OAKLAND, Calif. - The Oakland Raiders and Pittsburgh Steelers spent the offseason implementing new offenses designed to rely heavily on running games that could take a little pressure off their passers.
Two weeks into the season, neither running game has gotten off the ground.
Despite having a healthy Darren McFadden for a change, the Raiders (0-2) go into today's game against the Steelers (1-1) with the league's second worst rushing attack.
"You don't let it frustrate you. The saving grace is, you know McFadden is back there," Raiders quarterback Carson Palmer said. "He's one arm tackle away from breaking off a 40-, 50-yarder. He's got that potential, he's got that ability, he's done it before. We're going to stick with it. We're not frustrated. We're disappointed in ourselves for not executing it better but we're not going to let it frustrate us, we're not going to let it deter it from our goal."
The Steelers haven't had much better luck running the ball so far this season in new coordinator Todd Haley's offense.
Pittsburgh has rushed for just 141 yards the first two weeks and averaged a paltry 2.6 yards per carry, putting more pressure on Ben Roethlisberger and the passing game to get things going.
"It's obviously been a little frustrating because that was the emphasis of the offseason, getting a new coordinator, is running the ball and being able to pound it," Roethlisberger said. "But it's not working quite this minute and things aren't going well."

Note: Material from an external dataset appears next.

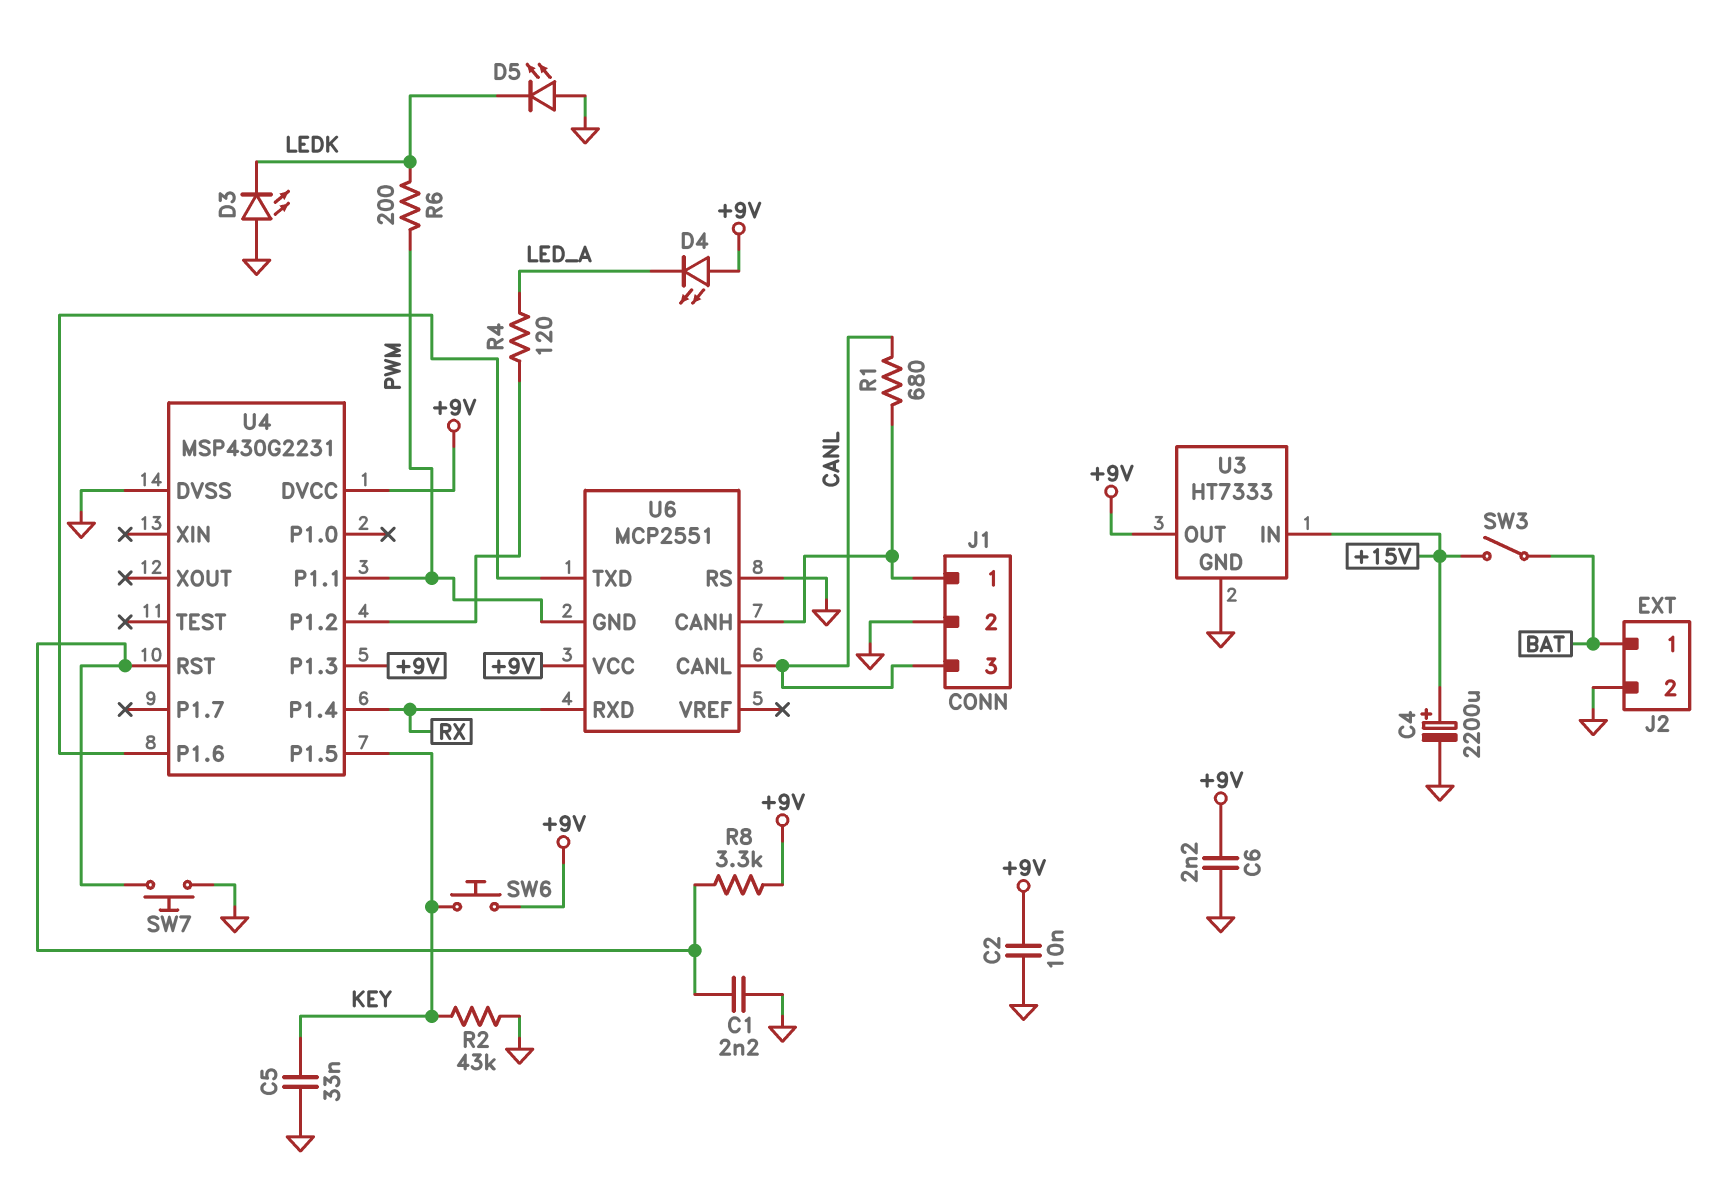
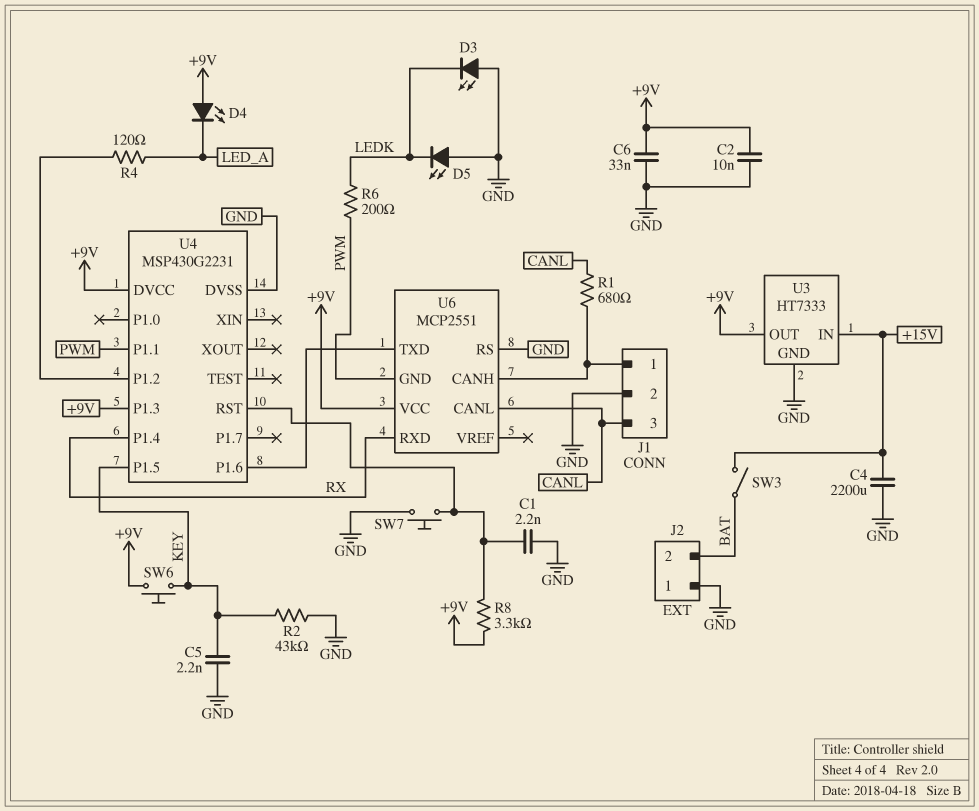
C4: 2200uF (plus +15V, minus GND) -> 2200uF (+15V, GND)
C5: 33nF (GND, KEY) -> 2.2nF (GND, KEY)
C6: 2.2nF (+9V, GND) -> 33nF (+9V, GND)
J2 pin 1: BAT -> GND
J2 pin 2: GND -> BAT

The Raiders have been much worse with just 68 yards rushing per game in losses to San Diego and Miami. For a team that has stressed being a run-first offense under coordinator Greg Knapp, it's not hard to figure why the offense has sputtered so much with a running game that can't get going.
McFadden, who missed the final nine games last season with a foot injury, is healthy but not productive. He has 54 yards on 26 carries as he once again has struggled while playing in a zone blocking system.
Knapp brought back the system the Raiders used in McFadden's first two seasons, which were filled with disappointments. McFadden emerged as one of the league's top backs once Hue Jackson brought his offense to Oakland that stressed more power running.
McFadden averaged 5.3 yards per carry under Jackson, compared to 3.7 in the other systems. The main difference has been the lack of big plays. He has also gone from having one of every 15 runs go for at least 20 yards to one of every 49.
"I just feel like going with the zone system is one of those situations where you're going to have to keep hitting it until you get going," McFadden said. "It's going to be 1 yard here or 2 yards there, but eventually it's going to start popping."
The Steelers hope it's not this week.
"We know he's an explosive back and can go off at any time," defensive lineman Casey Hampton said. "We know that. We're very aware. We're not taking it for granted."
Facing the Steelers stout defense has not usually been the tonic to cure struggling running games over the years. Pittsburgh has allowed the fewest yards rushing per game over the past 10 seasons because of its physical front and sure-tackling secondary.
In two games against the Steelers, McFadden has 39 yards on 19 carries.
"It's going to be a rough, tough fist fight out there," he said. "They are going to come in here with a hard-nose defense, and you know that's something you expect from the Steelers. We just have to go out there, and play our game, and stay on schedule."
Roethlisberger has made up for the deficiencies in Pittsburgh's running game with sterling play on third downs. He has completed 19 of 25 passes for 251 yards, three touchdowns and a passer rating of 146.8 on third down, allowing Pittsburgh to overcome the long yardage situations created by the lack of a running game.
"It's obviously been a little frustrating because that was the emphasis of the offseason, getting a new coordinator, is running the ball and being able to pound it," Roethlisberger said. "But it's not working quite this minute and things aren't going well. You got to find ways to keep holding on to the ball, possessing it, and we've been able to do that."
The Steelers are hoping to get a boost Sunday with the possible return of starter Rashard Mendenhall, who hasn't played since injuring his right knee in last season's finale against Cleveland. Mendenhall had his practice workload increase throughout the week without any setbacks and could play against the Raiders.
With Jonathan Dwyer and Isaac Redman sharing the load, the Steelers have had a league-worst 18.5 percent of their runs go for negative yards.
Another boost could come from playing a Raiders team that allowed 263 yards rushing last week to Miami, including 190 in the second half.
"It would probably help if we had Reggie Bush, but we don't," Steelers coach Mike Tomlin said. "They played to their strengths and did it well and were able to get the things done that they desired to do, but obviously we have our personality and we're going to try to stay within that and play to that."